# Q school



## FrogsHair (Mar 4, 2010)

Myself and some golf partners were sitting at the 19th hole. One of the guys is a die hard Tiger Woods supporter. On the TV screen was the 4th round of Q School. We had to bring it up to Woody's fan that prior to this week, we did not think, that for the year, that Woody did not play well enough to earn his card if had to go through Q-School. Well, you can imagine the fire works from Woody's fan. :laugh:

On a fun note, we are playing in a short game competition. We just finished the putting part, and yours truly is in 3rd place out of 21 entries. Next up is the chipping portion, to be followed by 20, and 40 yard pitch shots tomorrow. I have to tell you that if you ever get a chance to play in one of these short game competitions, you have to do it. They are a gas. If your home course does not offer one, then get them to change their minds. They can make $$$ of it. :thumbsup:


----------



## broken tee (Jan 13, 2008)

FrogsHair said:


> Myself and some golf partners were sitting at the 19th hole.
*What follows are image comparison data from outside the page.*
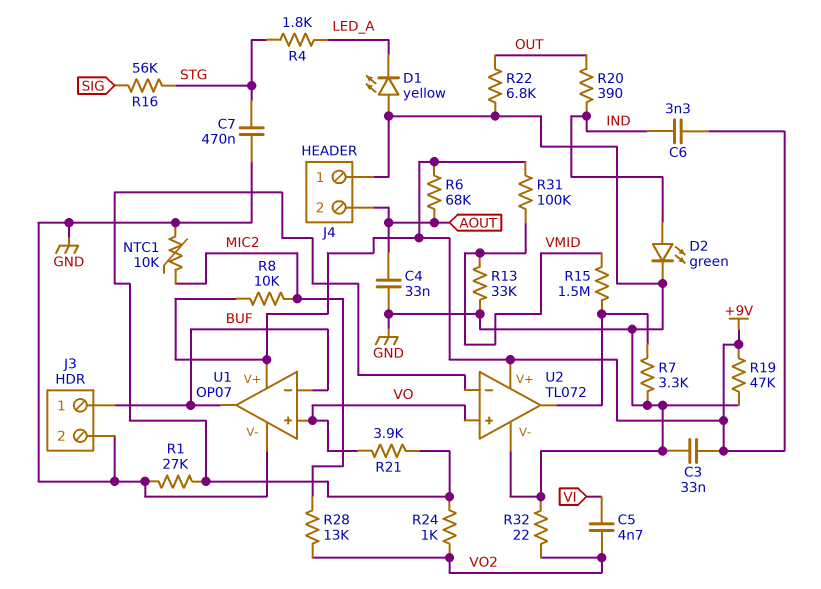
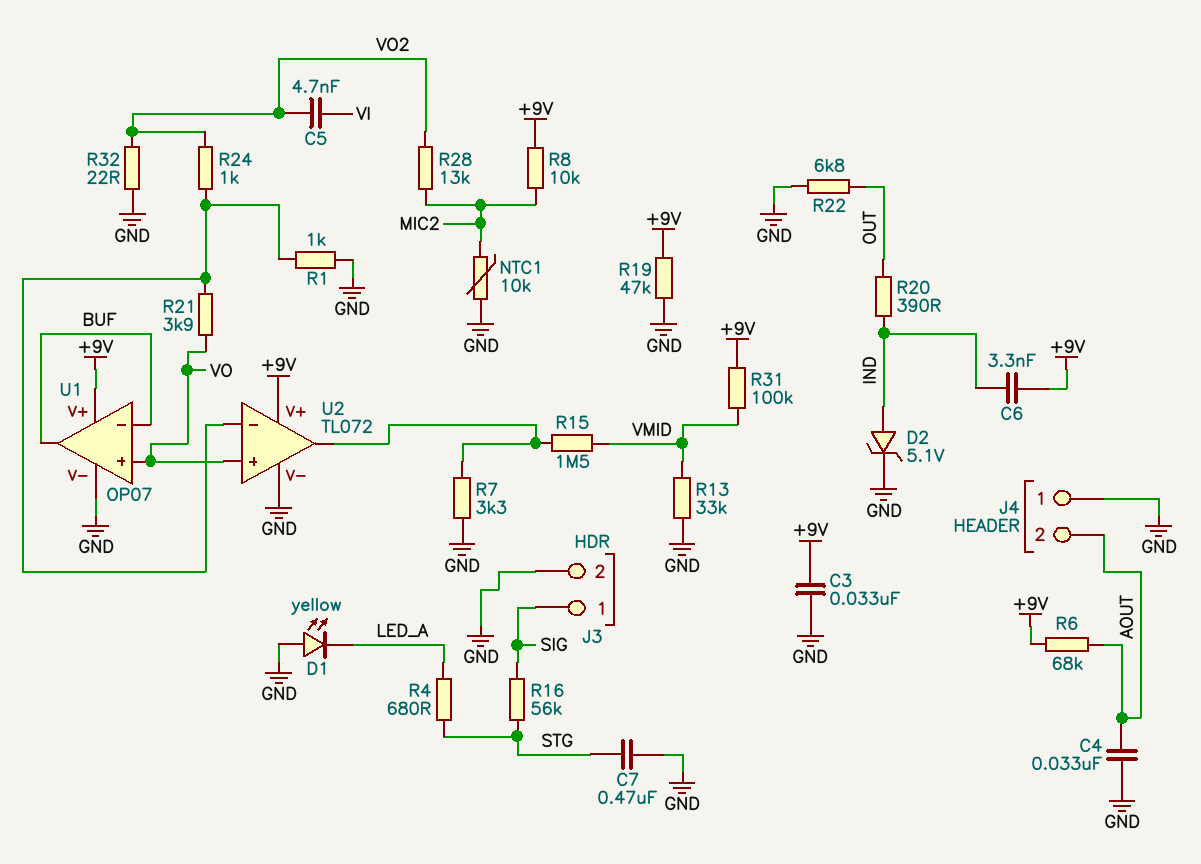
D2: LED green (A IND, K GND) -> zener 5.1V (A IND, K GND)
J3 pin 1: BUF -> SIG
R1: 27k (GND, U2/in-) -> 1k (GND, U2/in-)
R4: 1.8k (LED_A, STG) -> 680 (LED_A, STG)

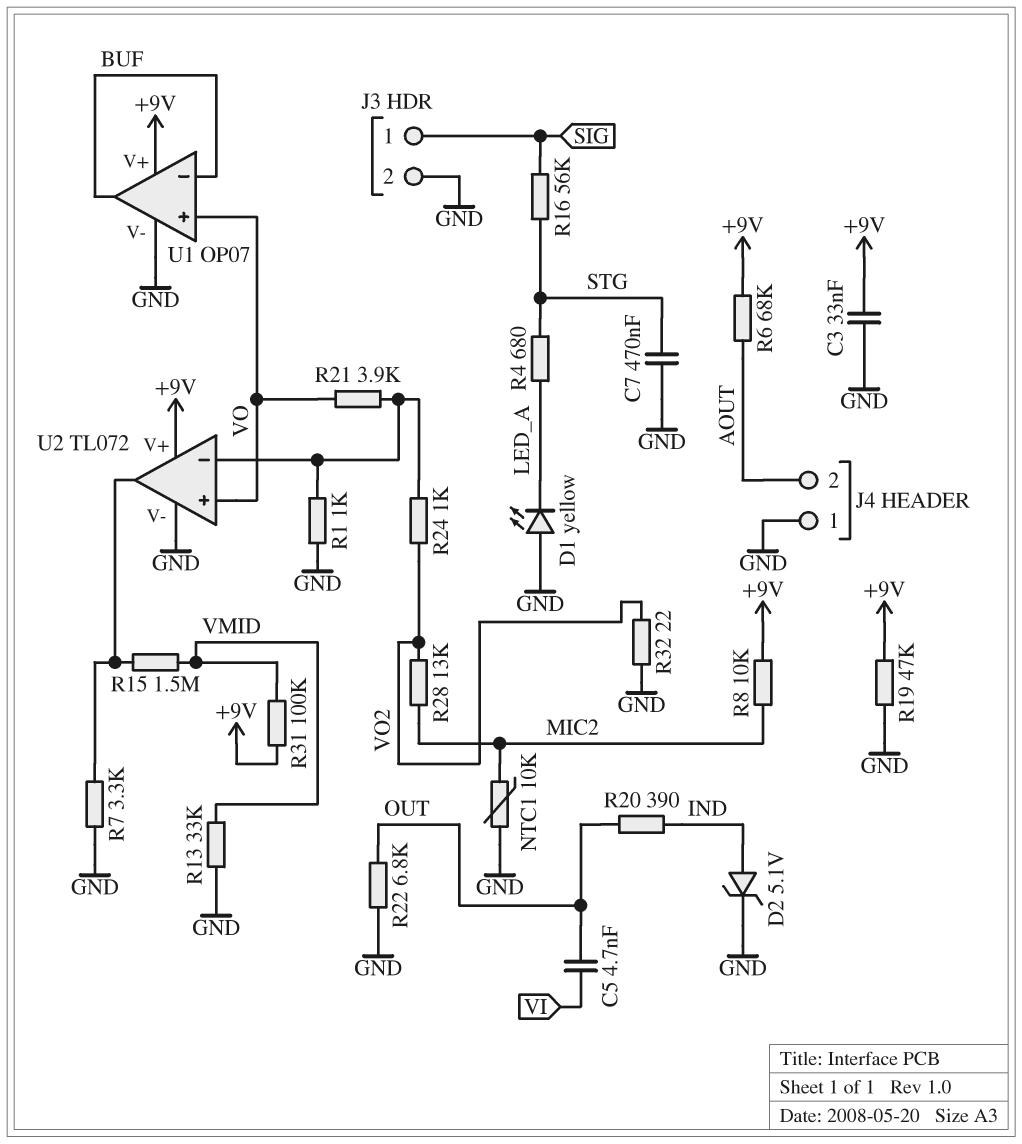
C4: 33nF (AOUT, GND) -> none
C5: 4.7nF (VI, VO2) -> 4.7nF (OUT, VI)
C6: 3.3nF (+9V, IND) -> none

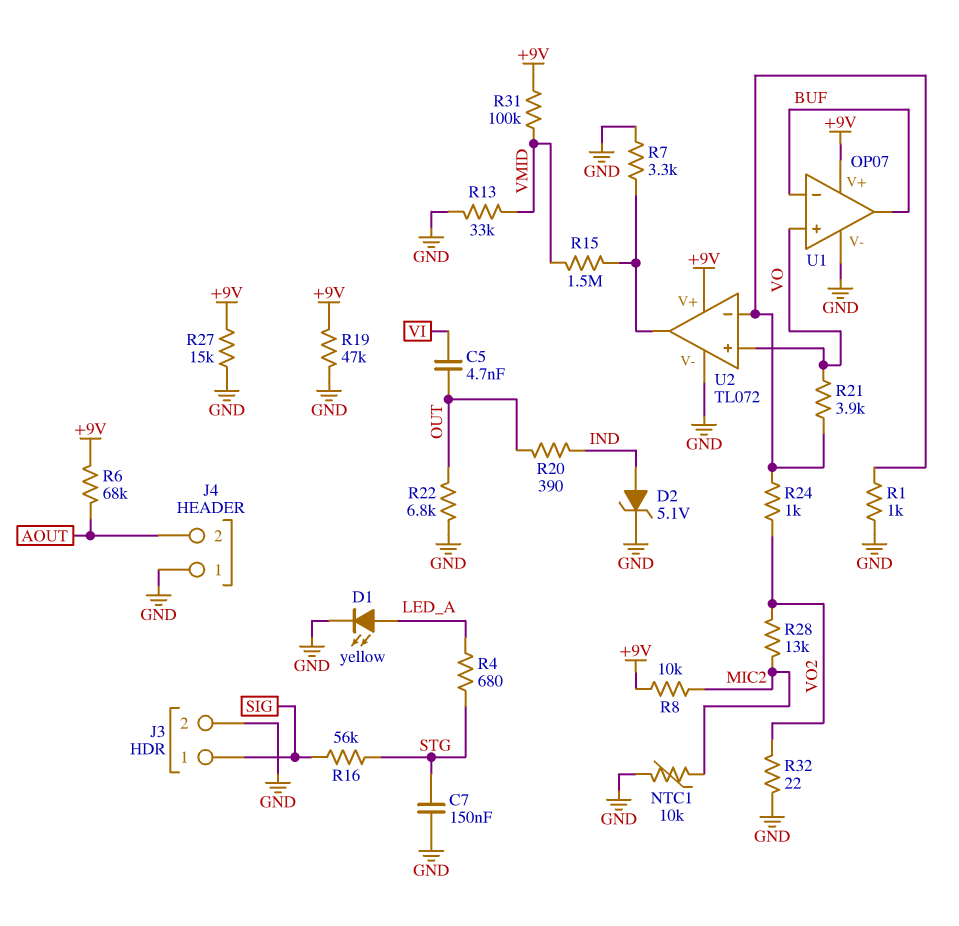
C3: 33nF (+9V, GND) -> none
C7: 470nF (GND, STG) -> 150nF (GND, STG)
D1: LED yellow (A GND, K LED_A) -> LED yellow (A LED_A, K GND)
R27: none -> 15k (+9V, GND)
One of the guys is a die hard Tiger Woods supporter. On the TV screen was the 4th round of Q School. We had to bring it up to Woody's fan that prior to this week, we did not think, that for the year, that Woody did not play well enough to earn his card if had to go through Q-School. Well, you can imagine the fire works from Woody's fan. :laugh:
> 
> On a fun note, we are playing in a short game competition. We just finished the putting part, and yours truly is in 3rd place out of 21 entries. Next up is the chipping portion, to be followed by 20, and 40 yard pitch shots tomorrow. I have to tell you that if you ever get a chance to play in one of these short game competitions, you have to do it. They are a gas. If your home course does not offer one, then get them to change their minds. They can make $$$ of it. :thumbsup:


 I don't know the rules for Q school other than you have to be darn good, but to return to Q school I believe that any card member can. if my memory is correct to maintain your card you have to be in the top, I think, 150 for money or have won two or three majors a year.:dunno:


----------